# Cowboy Beans...



## indaswamp (Feb 10, 2019)

Posted this on another thread, thought to put it here for reference...

*Cowboy Beans*

5 cans Bush's baked beans: 3 original, 1 maple, 1 brown sugar
1# bacon cut into lardoons
1.5# leftover brisket 1/2" dice(I am using the point end)
1 medium onion 1/4" dice
1/2 cup green bell pepper 1/4" dice
1/4 cup orange bell pepper 1/4" dice
1/4 cup red bell pepper 1/4" dice
4 cloves garlic minced
1/4 cup prepared yellow mustard
3/4 cup sweet baby rays honey BBQ sauce
water as needed for consistency
2 TBSPS. your favorite BBQ rub
cracked black pepper to taste

fry down bacon, do not burn. Remove bacon from the grease, set aside. fry down onion in bacon grease on med. heat until just caramelized. Add bell peppers. cook another 10 minutes or so, add garlic. cook another 5 minutes, then fold in diced brisket and bring up to temp. Add bacon back to pot and stir in. Add beans, one can at a time, stirring in each can. Now add the mustard ,BBQ sauce, and BBQ rub; stir in. Let that simmer ~30 minutes, then check seasonings. Adjust CBP....
Can simmer 30~60 minutes as BBQ is finishing up cooking in the smokehouse. I suggest serving with sliced white bread.


----------



## HalfSmoked (Feb 10, 2019)

Sounds good I like gary s beans too.

Warren


----------



## chef jimmyj (Feb 10, 2019)

Now that sounds like a great recipe.
WAIT...What Cowboys eats Boston Style Baked Beans! Bush's might be made in Tennessee but them's Yankee Beans for sure.LOL...JJ


----------



## yankee2bbq (Feb 10, 2019)

Somebody say Yankee?  
That recipe sounds good!
Thanks for sharing!


----------



## indaswamp (Feb 10, 2019)

chef jimmyj said:


> Now that sounds like a great recipe.
> WAIT...What Cowboys eats Boston Style Baked Beans! Bush's might be made in Tennessee but them's Yankee Beans for sure.LOL...JJ


True...I was in a hurry, and I already had 2 cans of bush's beans on hand leftover from cleaning out the pantry @ the hunting camp for the end of the season....

BTW, I did not skim ANY of the fat off...Matter of fact, I put more fat in with the brisket point. Very filling beans.


----------



## chef jimmyj (Feb 10, 2019)

We don't eat really fatty stuff too often. So when there is extra fat I leave it as well, unless there is a crazy large amount...JJ


----------



## indaswamp (Feb 10, 2019)

1/2 cup bacon fat plus another 1/2 cup smokey brisket fat.....so good!


----------



## dward51 (Feb 10, 2019)

chef jimmyj said:


> Now that sounds like a great recipe.
> WAIT...What Cowboys eats Boston Style Baked Beans!
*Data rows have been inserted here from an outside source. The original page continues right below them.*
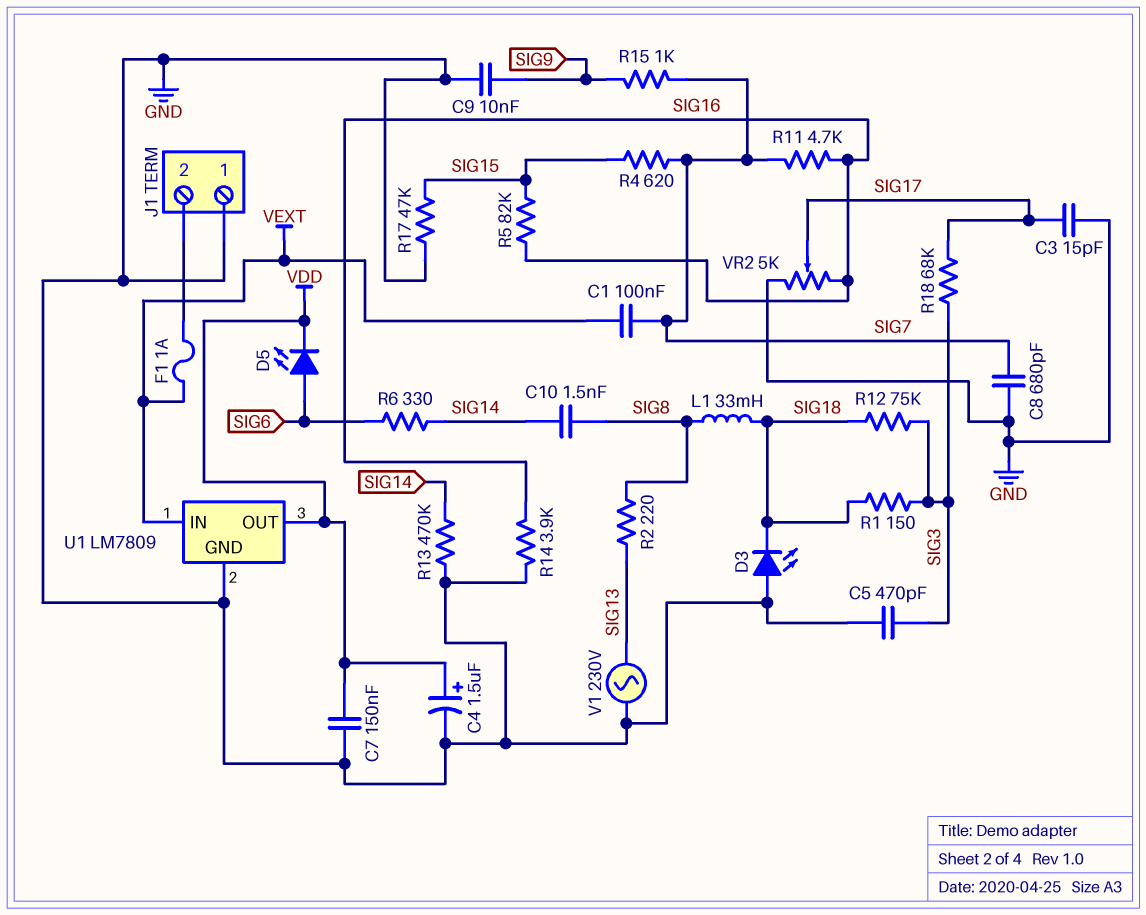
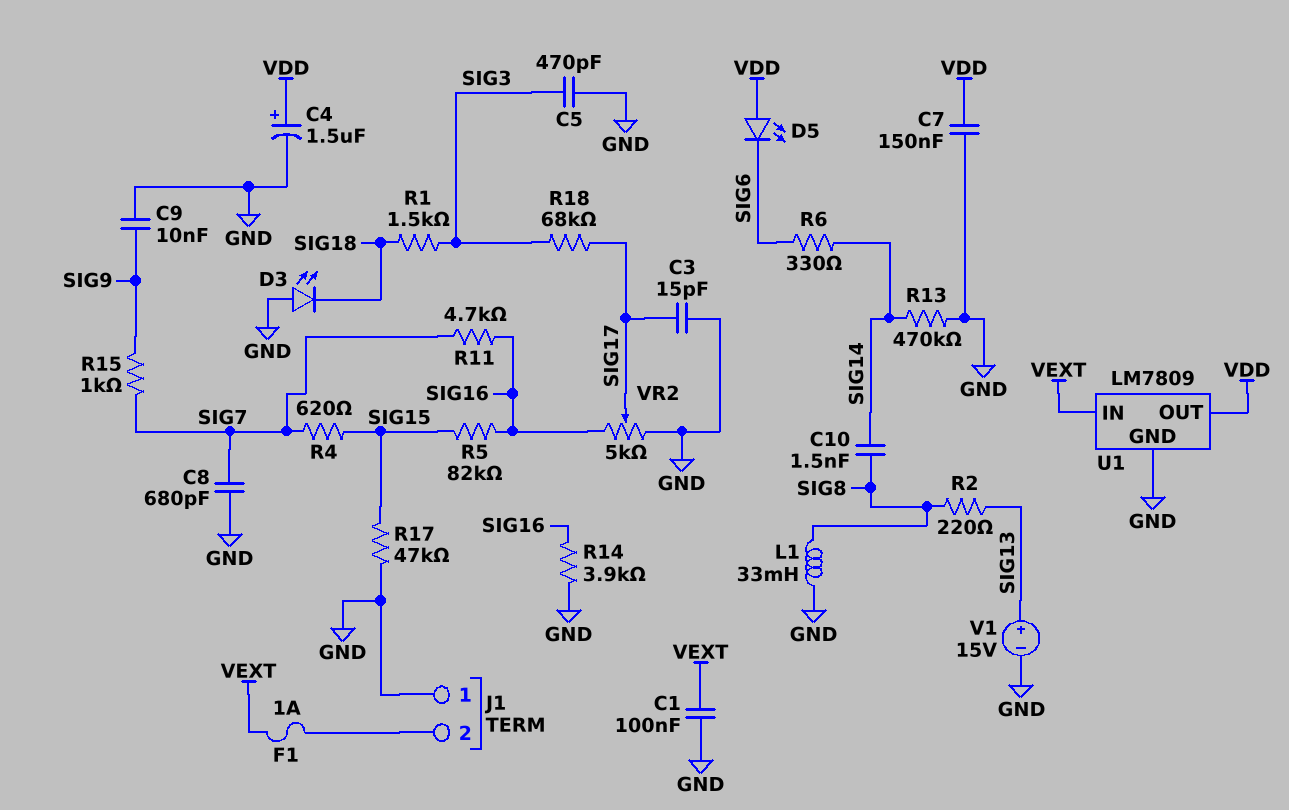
C1: 100nF (SIG7, VEXT) -> 100nF (GND, VEXT)
D5: LED (A SIG6, K VDD) -> LED (A VDD, K SIG6)
L1: 33mH (SIG8, SIG18) -> 33mH (GND, SIG8)
R1: 150 (SIG3, SIG18) -> 1.5k (SIG3, SIG18)
R12: 75k (SIG3, SIG18) -> none
V1: AC 230V (GND, SIG13) -> 15V (plus SIG13, minus GND)

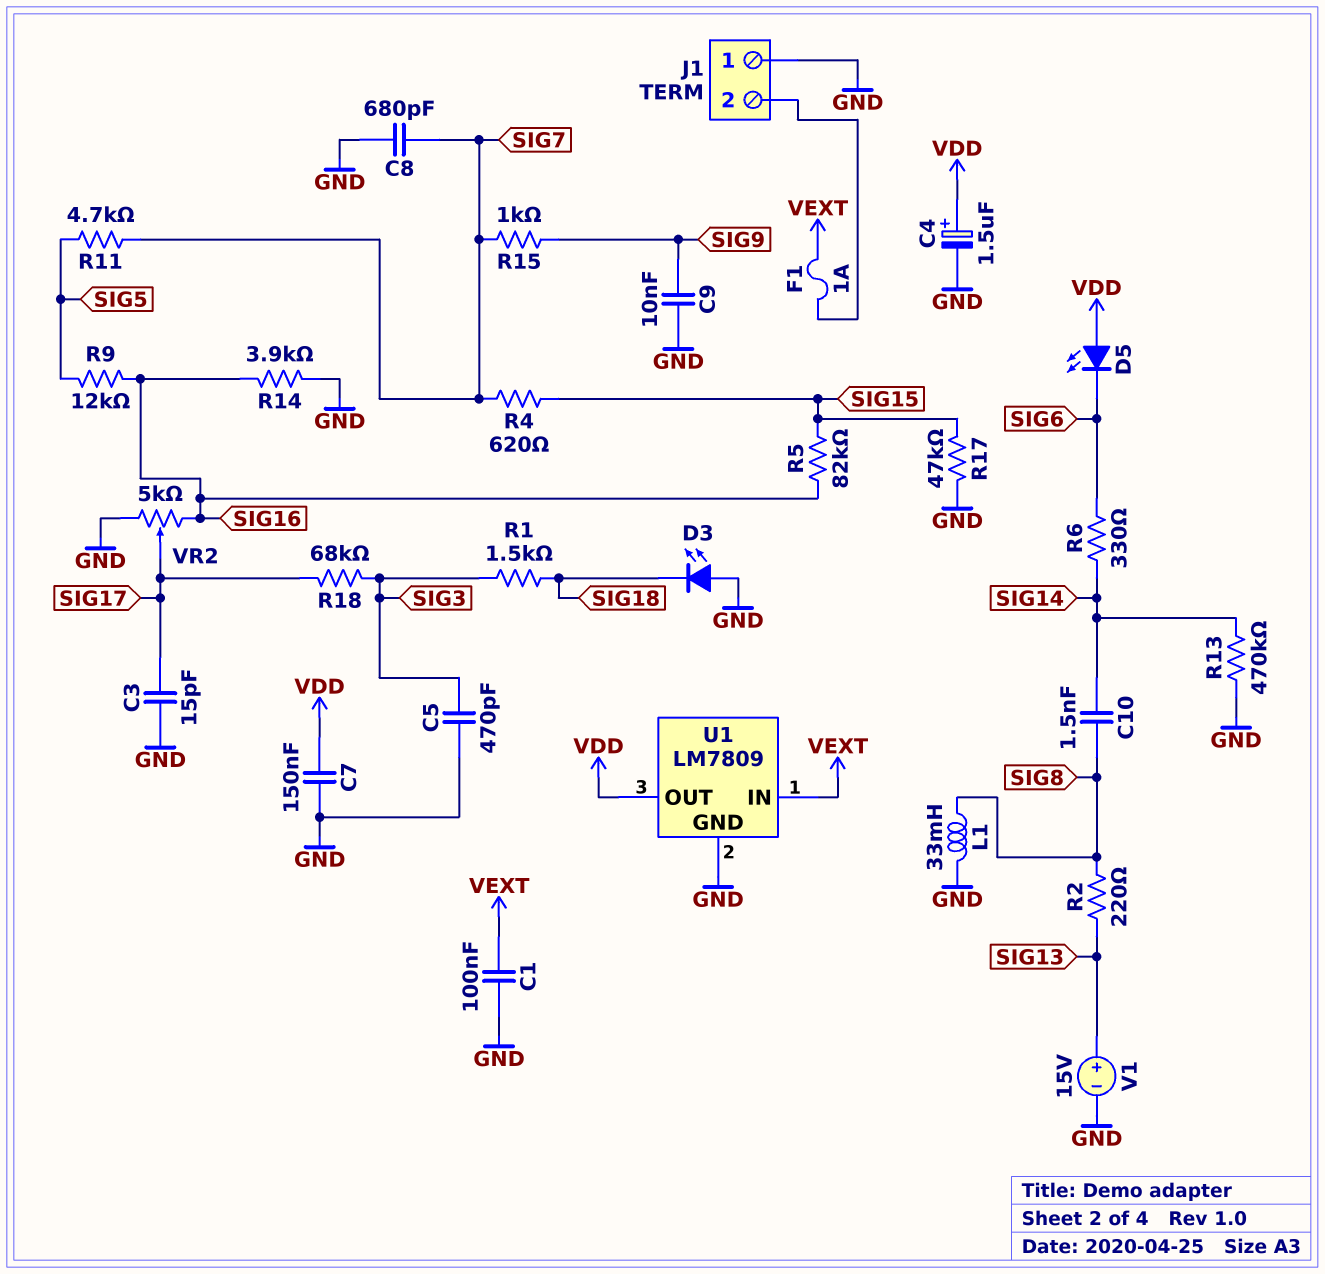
R9: none -> 12k (SIG5, SIG16)
R11: 4.7k (SIG7, SIG16) -> 4.7k (SIG5, SIG7)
Bush's might be made in Tennessee but them's Yankee Beans for sure.LOL...JJ



Ranch style beans if you can find them in your area.  My store does not seem to stock them.....


----------



## disco (Feb 10, 2019)

Sounds tasty! Big like for the recipe!


----------



## chilerelleno (Feb 10, 2019)

Cowboy Beans
Bush's Baked Beans?!
Somebody get a rope, this greenhorn needs a new necktie. 

LOL J/K 

Some fresh Pintos or Blacks would be the way to go.

That actually sounds pretty tasty though, might have to give it a go, sans baked beans of course.


----------



## chef jimmyj (Feb 10, 2019)

Don't want to steal my Swamp Brother's Thunder because I think the Cowboy Beans sound great, but here is my Ranch Bean Recipe...JJ

*Double J Ranch Beans*

Goes great with the Chili!

1Lb Pinto Beans, sorted and rinsed

6ea Ancho Chiles. See Note*

6ea Guajillo Chiles

2T Bacon Grease

1C Diced Onion

6ea Garlic Cloves, minced

1can Rotelle Tomatoes and Green Chiles.15oz.

1T Smoked Paprika

1T Brown Sugar

1T Apple Cider Vinegar

1/2tsp Cinnamon

1/2tsp Allspice

1/2tsp Cumin

1/2tsp Oregano

1C Water

6C Beef Broth

S & P to taste

MEAT OF CHOICE IS OPTIONAL.

Soak the Beans overnight and drain.

Toast the Chilies in a pan over med/high heat until they blister and just begin to brown.

Remove the stems and seeds and grind to powder in a coffee grinder.

Saute the Onions in Bacon Grease until soft.

Add Garlic and saute 2-3 minutes or until the Garlic is fragrant but not brown.

Add the ground Chilies Herbs and Spices and saute 1-2 minutes.

Add the Tomatoes and Water. Bring to a boil, reduce heat and simmer 15 minutes.

At this point you can puree this mix for a smooth sauce or leave chunky and proceed.

Add Beans and Broth. Simmer until the beans are tender, about 2 hours, adding water as needed so the pot does not go dry.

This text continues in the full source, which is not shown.